Is science being taught badly? In the broadest sense, yes.
Most Australian school science curriculum documents I see today seem to be about teaching students how different science is from the rest of society, and how scientists are different from ordinary people.
This approach gives a false impression of separation between science and society, and disregards an accumulation of studies from the history, philosophy and sociology of science that shows how interlinked science and society are.
The false idea that science can be treated as isolated from society is destructive in several ways:
- it restricts the vision of science that school teachers can give their students
- it restricts our vision for ways to address the reported problems with science education in schools
- it has adversely affected implementation of appropriate science curricula in schools for students who don’t want to be scientists
- it restricts the potential of the school education provided for intending scientists
School science has never been the same as the scientists’ sciences, so people who write curriculum documents make decisions about which aspects to foreground. The strong trend over recent decades of outcomes-based education has been to foreground content knowledge and a narrow set of skills rather than to tell a complex story of the ways in which science is a social activity.
The lack of a complex account of science is particularly noticeable, at least in Victoria, to those of us who remember previous school curriculum documents, such as the Science Framework (1987) or the first Victorian Certificate of Education Physics Study Design (1991), which asked teachers to explicitly situate science in social contexts.
A major change in society since the immediate post-war period is the relationship between people who have particular expertise and those who don’t. In the past, people expected to take advice from experts; today, people are generally expected to make up their own minds about things and they expect to be able to express their views.
If the issue is one that involves some expertise, there are differing ways for people to learn what they need to know. One way is to say that each individual must learn enough to hold their own in a competitive marketplace: caveat emptor.
The University of Western Sydney’s Professor Anna Yeatman has proposed another approach: those in society with some expertise learn to interact with those who don’t have that expertise in ways that support choice and voice.
She calls this approach the “new contractualism”: it is a very different approach from the paternalism that characterised post-war science.
If a scientist is to interact successfully with the broader community today, she doesn’t just need to understand science content knowledge; she also must be able to see that knowledge in a variety of contexts, choose what is important for the context, reframe and explain it in ways that make it accessible.
It’s possible to teach school science in ways that allow future scientists to learn science content and also develop contextual understandings of science. Let’s take one example. Evolution and natural selection is specified in the Australian Curriculum in Year 10.
There are at least three ways to teach this:
1) study of the fossil record
2) explicitly contrast a scientific account of evolution with creation stories from various cultures
3) teach the development of antibiotic resistance in bacteria
The above methods involve teaching roughly the same science content knowledge; the first – fossils - and the third – antibiotic resistance - also allow a range of experiments.

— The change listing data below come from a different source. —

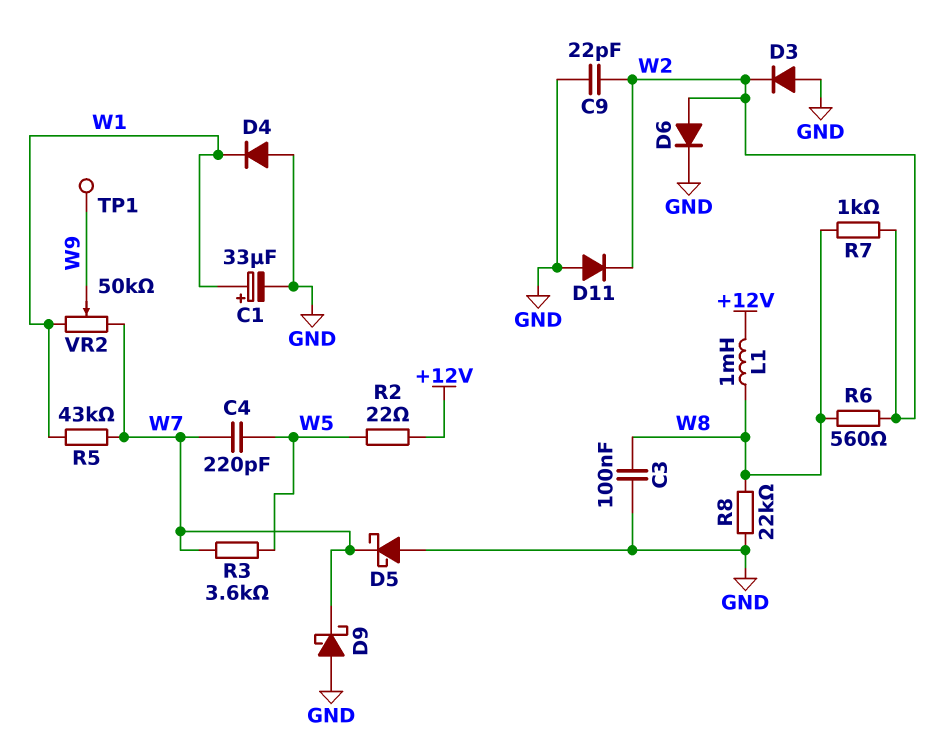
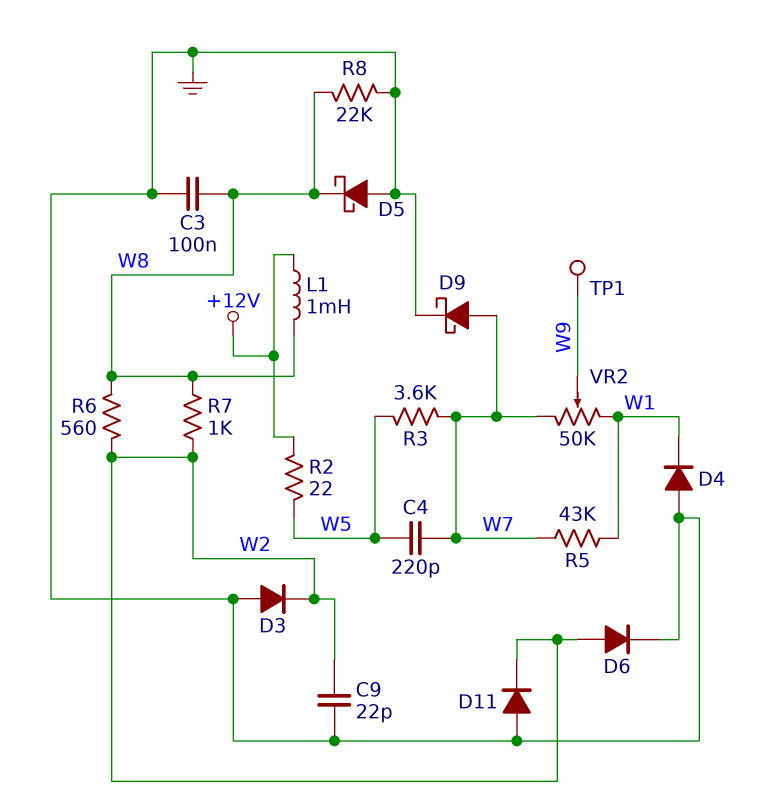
C1: 33uF (plus W1, minus GND) -> none
D5: schottky (A GND, K W7) -> schottky (A GND, K W8)
D9: schottky (A GND, K W7) -> schottky (A W7, K GND)

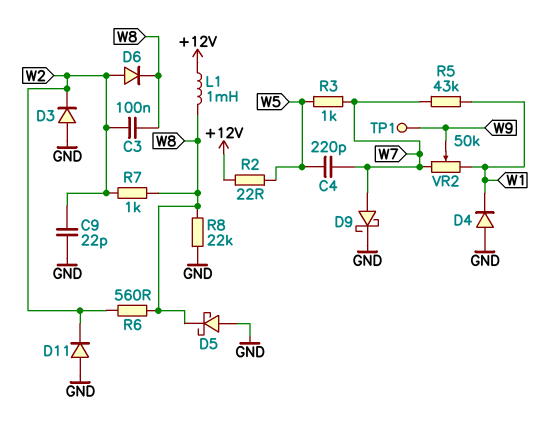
C3: 100nF (GND, W8) -> 100nF (W2, W8)
D6: diode (A W2, K GND) -> diode (A W2, K W8)
R3: 3.6k (W5, W7) -> 1k (W5, W7)

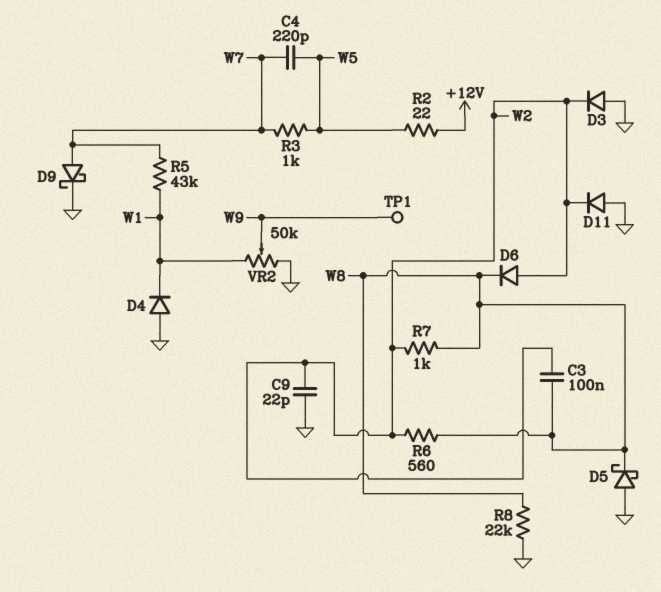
L1: 1mH (+12V, W8) -> none
VR2: 50k (W1, W7, wiper W9) -> 50k (GND, W1, wiper W9)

Of these approaches, the third is congruent with the curriculum approach I propose. It allows a complex account of science and its processes, and deals with an issue of immediate and future relevance.
Not every student will grasp all the details of how bacteria develop antibiotic resistance – the science here is complex enough to challenge the most committed future scientist – but every student does come to understand that how he or she deals with antibiotics is important and has consequences for society as a whole.
Broaden the picture
The purpose of most secondary school science curricula today seems to be to induct all students into to a narrow version of science. Because this is a school education rather than a tertiary one, the best it ever achieves is a partial induction.
That’s not a useful goal for the vast majority of students who will never have a further education in science. It’s not a useful goal for intending scientists either.
The chief purpose of a school science education ought to be to educate all students to see science from the perspective of a future non-specialist. That approach would provide all students with a strong basis for citizenship and would help intending scientists develop skills they will need in the future.
Learning science this way will allow intending scientists to develop a sense of how science is intertwined with society. It may show them how to become insiders to a broader, more complex, more interesting and more authentic science.